Anders als beim Alt-Revoluzzer Sanders, der mit seiner Kampfansage an das Establishment eine eingeschworene Fangemeinde um sich schart, speist sich die Unterstützung für Biden eher aus der Vernunft. „Ich bin für Joe Biden, weil…“, steht auf einem selbstgemalten Plakat im Wahlkampfbüro. Seine Unterstützer können eine Antwort dazu schreiben. „Er kann Trump schlagen“, steht da. „Wir brauchen mehr Einheit, nicht mehr Spaltung“, hat ein anderer geschrieben.
Die Wiederherstellung der alten Ordnung nach der gesellschaftlichen Verwüstung der Trump-Jahre – so lässt sich Bidens Programm zusammenfassen. Aber reicht das? Warren und Sanders versprechen radikale Steuer- und Sozialreformen. Buttigieg verkörpert einen Generationenwechsel. „Liebe Freunde, Unabhängige und künftige Ex-Republikaner“, begrüßt der 38-Jährige das Publikum im Historischen Museum von Des Moines. Sein Mann Chasten ist mit dabei. Die 700 Zuhörer im Saal wirken jünger und hipper als bei anderen Veranstaltungen. Der Vortrag des Ex-Bürgermeisters von South Bend dreht sich um eine Reform der Krankenversicherung, den Klimawandel, die laxen Waffengesetze und Trumps Iran-Politik. Zu diesen Themen kommen auch die meisten Fragen.
Pendelverkehr nach Washington
Das Amtsenthebungsverfahren der Demokraten gegen den Präsidenten, das in Washington derzeit die Schlagzeilen beherrscht, spielt in Iowa hingegen keine Rolle. Jedenfalls nicht als Thema des Wahlkampfs. Aber das Impeachment hat praktische Folgen: Die Senatoren unter den Präsidentschaftsbewerber müssen nun während der Woche bei dem Prozess im 1600 Kilometer entfernten Washington anwesend sein. Für die Betroffenen bedeutet das in einem dichten Feld einen gefährlichen Wettbewerbsnachteil. Eigens angemietete Charterflieger sollen die Politiker zumindest an einzelnen Abenden in die politische Arena fliegen.

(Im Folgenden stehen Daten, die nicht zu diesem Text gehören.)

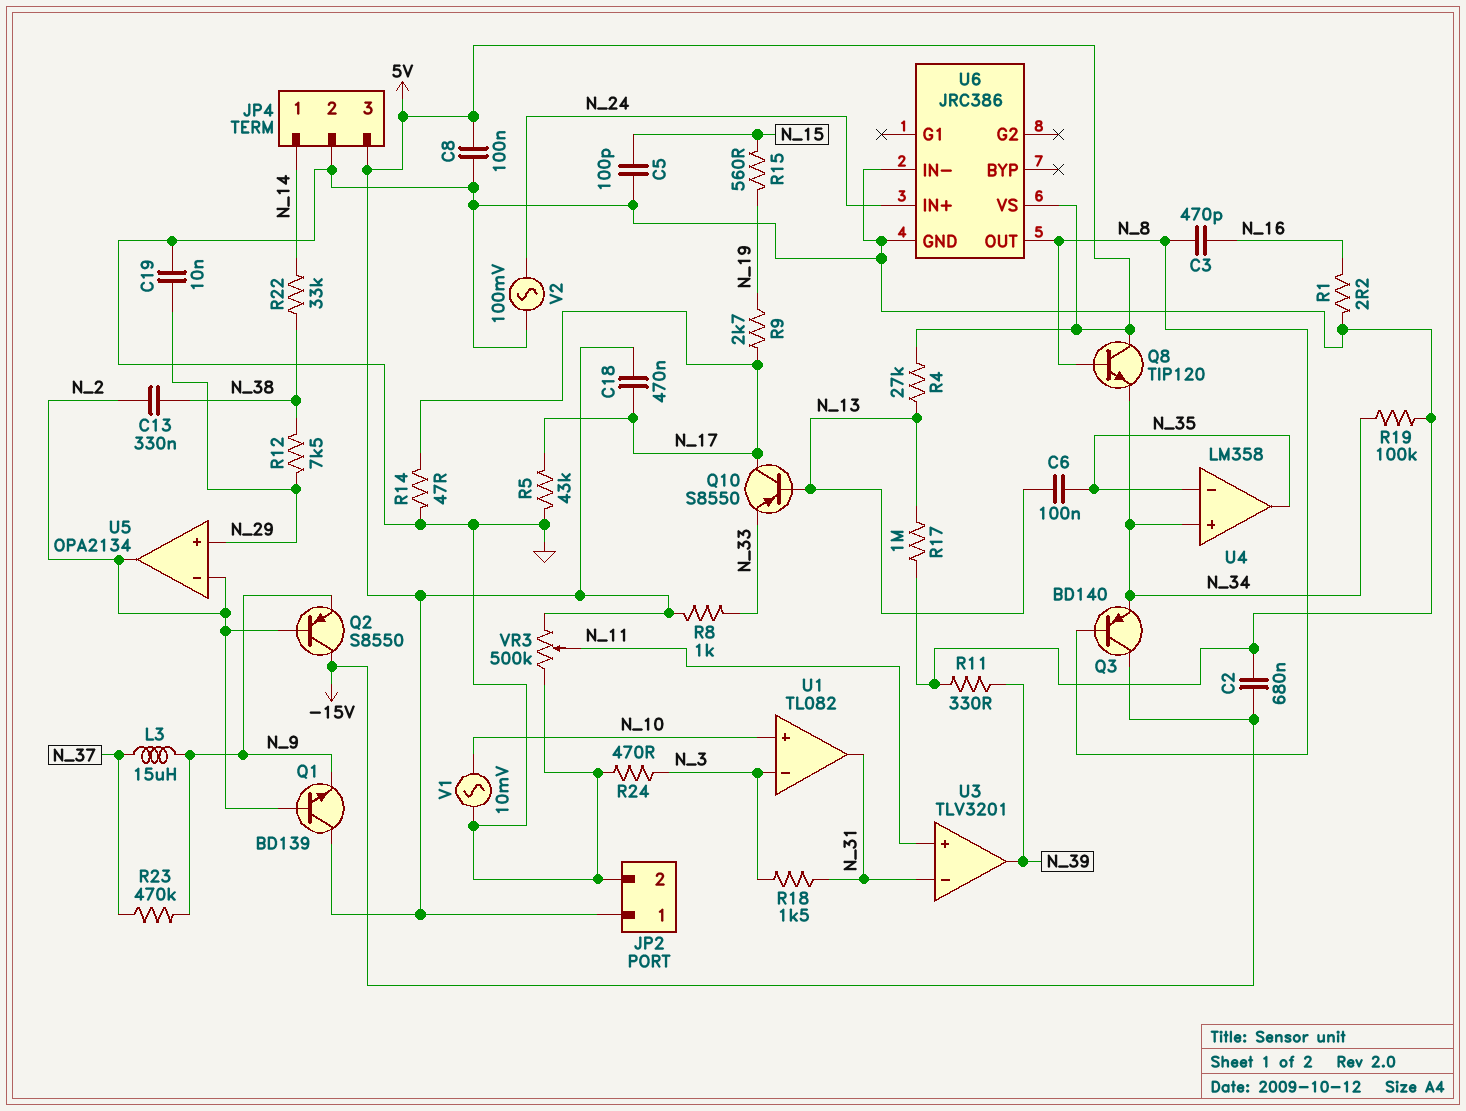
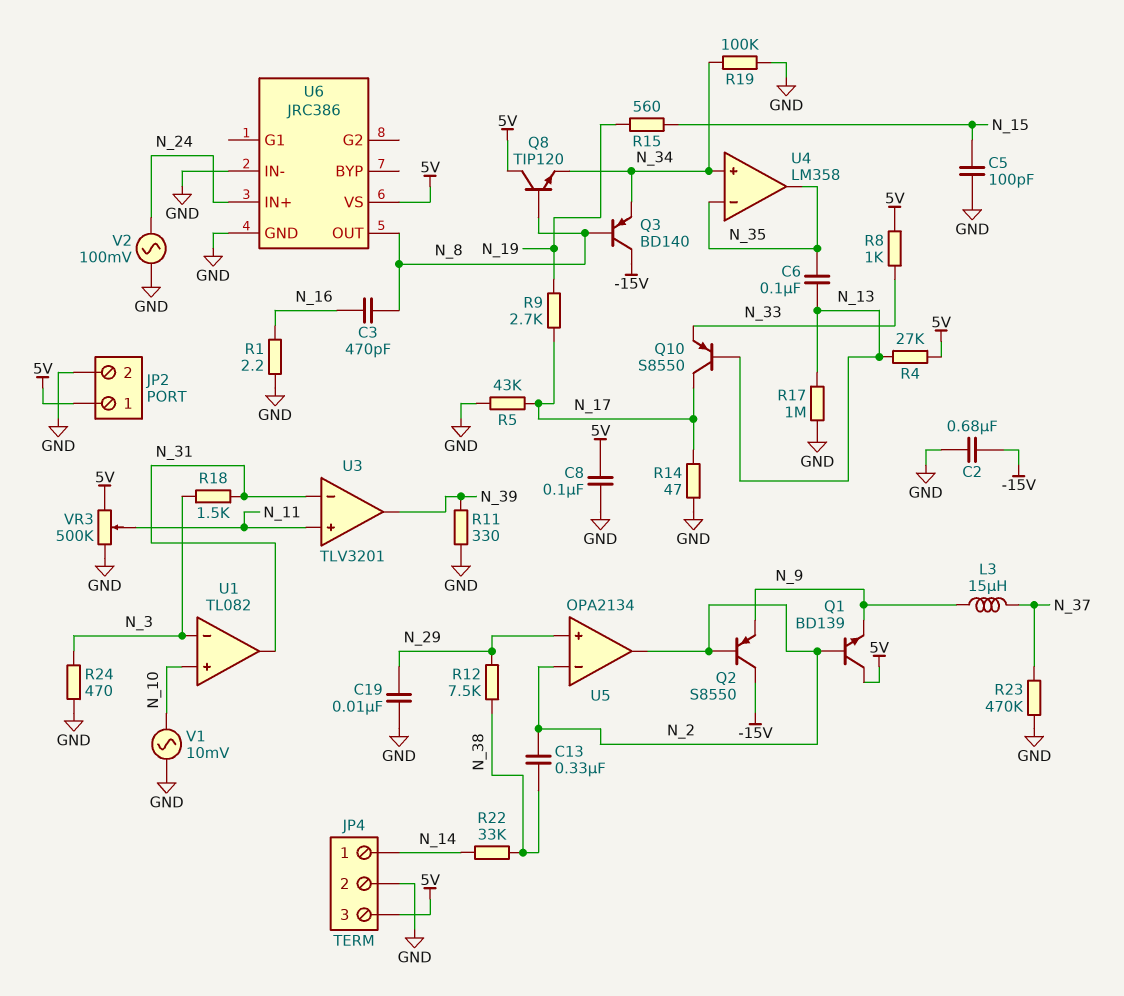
C18: 470nF (5V, N_17) -> none
R23: 470k (N_9, N_37) -> 470k (GND, N_37)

Nicht nur Warren und Sanders haben durch die dienstliche Verpflichtung während der Endphase der Iowa-Wahlen ein Handicap, sondern auch Klobuchar. Die 59-Jährige gilt bei einigen Beobachtern als Geheimtipp, falls das Spielfeld durch das Ausscheiden eines der Favoriten noch einmal aufgemischt wird: Sie vertritt wie Biden und Buttigieg einen pragmatischen Kurs, ist aber jünger als der eine und erfahrener als der andere.
„Ich kann Leute zusammenbringen. Ich weiß, wie man etwas hinkriegt. Ich habe eine Reihe Gesetze durchgebracht“, preist sich Klobuchar bei einem Townhall-Treffen in Perry an. Der Ort hat 7500 Einwohner. Jeder Vierte arbeitet in der örtlichen Schweineverarbeitungsfabrik. Klobuchar setzt auf Bodenständigkeit. Sie berichtet von ihrem Großvater, der unter Tage arbeitete, ihrem Alkoholiker-Vater, dem sie als Teenagerin die Autoschlüssel abnehmen musste, und den Komplikationen nach der Geburt ihrer Tochter. Damit verknüpft sie ihre politischen Forderungen.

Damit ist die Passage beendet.